Bruce is gradually changing the mentality of the club and its players and, despite the lack of a spark going forward, there was incredible resilience at the back where a makeshift back line secured the Black Cats’ 10th clean sheet of the campaign.
It all amounts to progress. Twelve months ago, if Darren Bent had a bad game, you feared Sunderland would lose, yet their star man had one of those afternoons in West London were virtually everything he tried ended badly and they still came away with a point.
It is difficult to be critical of Bent.
The North East football writers’ Player of the Year has been integral to everything Sunderland have done under Bruce, but he will not want to dwell on his performance here for very long.
Wasteful in front of goal, sloppy in his hold up play and poor in his approach work, yet as every striker knows, the fact he still managed to get into a succession of goalscoring opportunities even when he is struggling in a game mean the goals will come again. If anything, Sunderland were overly-reliant on the England international last season, but they have other match winners in the team these days and it was not just Bent’s fault they failed to grab a second away win – it would have been only the fourth in the league under Bruce – of the season.
With David Meyler – it was probably too soon to throw him back into the side after seven months on the sidelines with a knee injury – surprisingly alongside Lee Cattermole in the centre of midfield, there was not much creativity, particularly as Kieran Richardson delivered another of those infuriating performances when he fails to get into a game there for the taking.
Jordan Henderson was far better on the right flank, and most of Sunderland’s best offensive moves came through him, but Sunderland do lack an out-and-out winger to stretch sides like Fulham.
Their best chance of the afternoon – and one which summed up their performance – came midway through the second half.
Fulham had enjoyed a period of sustained pressure on the visiting goal, and it needed a vital save from Simon Mignolet – in for the injured Craig Gordon – to keep out Andrew Johnson’s close-range strike.
But when Sunderland finally got the ball clear they found themselves with four attacking players against just one Fulham defender.
Richardson fed Bent and, with John Pantsil forced to go to him, substitute Asamoah Gyan was left completely unmarked.
Bent only needed to slide the ball into his path, but the attempt was over-hit and the danger evaporated.
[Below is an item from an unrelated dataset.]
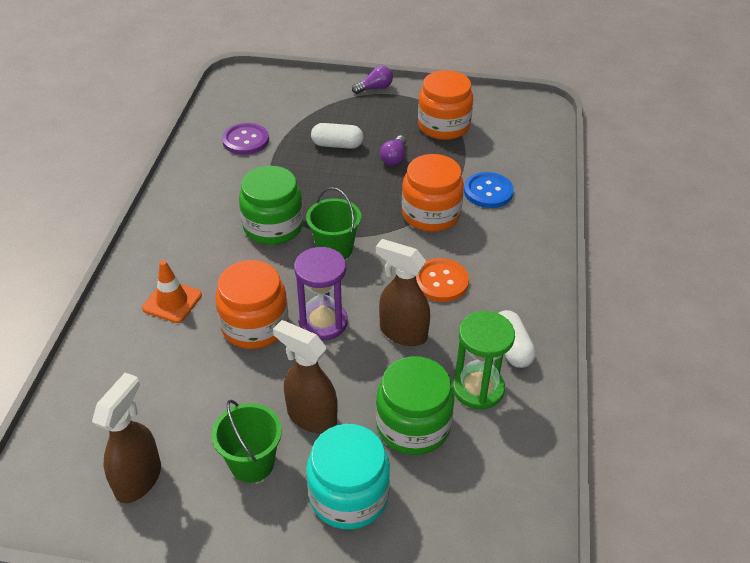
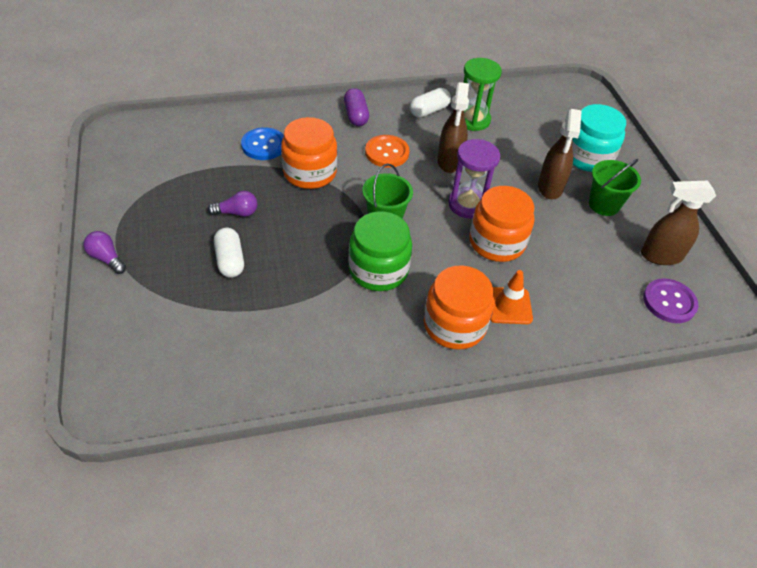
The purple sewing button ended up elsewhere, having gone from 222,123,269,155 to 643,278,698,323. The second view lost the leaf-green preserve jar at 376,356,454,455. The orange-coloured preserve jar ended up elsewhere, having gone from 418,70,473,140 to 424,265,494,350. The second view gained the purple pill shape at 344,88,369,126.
There were other chances, Bent headed wide from a Phil Bardsley centre in the first half and also poked another effort wide from a Bolo Zenden through-ball when he should have hit the target. An incorrect offside flag spared his blushes.
However, Fulham also had their moments and, had Ahmed Elmohamady not blocked Clint Dempsey’s strike from the edge of the area, the Wearsiders would have left empty-handed.
That they at least took a point was down to the defence, marshalled expertly by Mensah after an early injury to Anton Ferdinand had forced Bruce into yet another defensive reshuffle.
The best sides are built on sound foundations and Sunderland’s defence is probably their greatest strength at the moment.
It all bodes extremely well for the future, even if this was a missed opportunity to secure a rare away victory.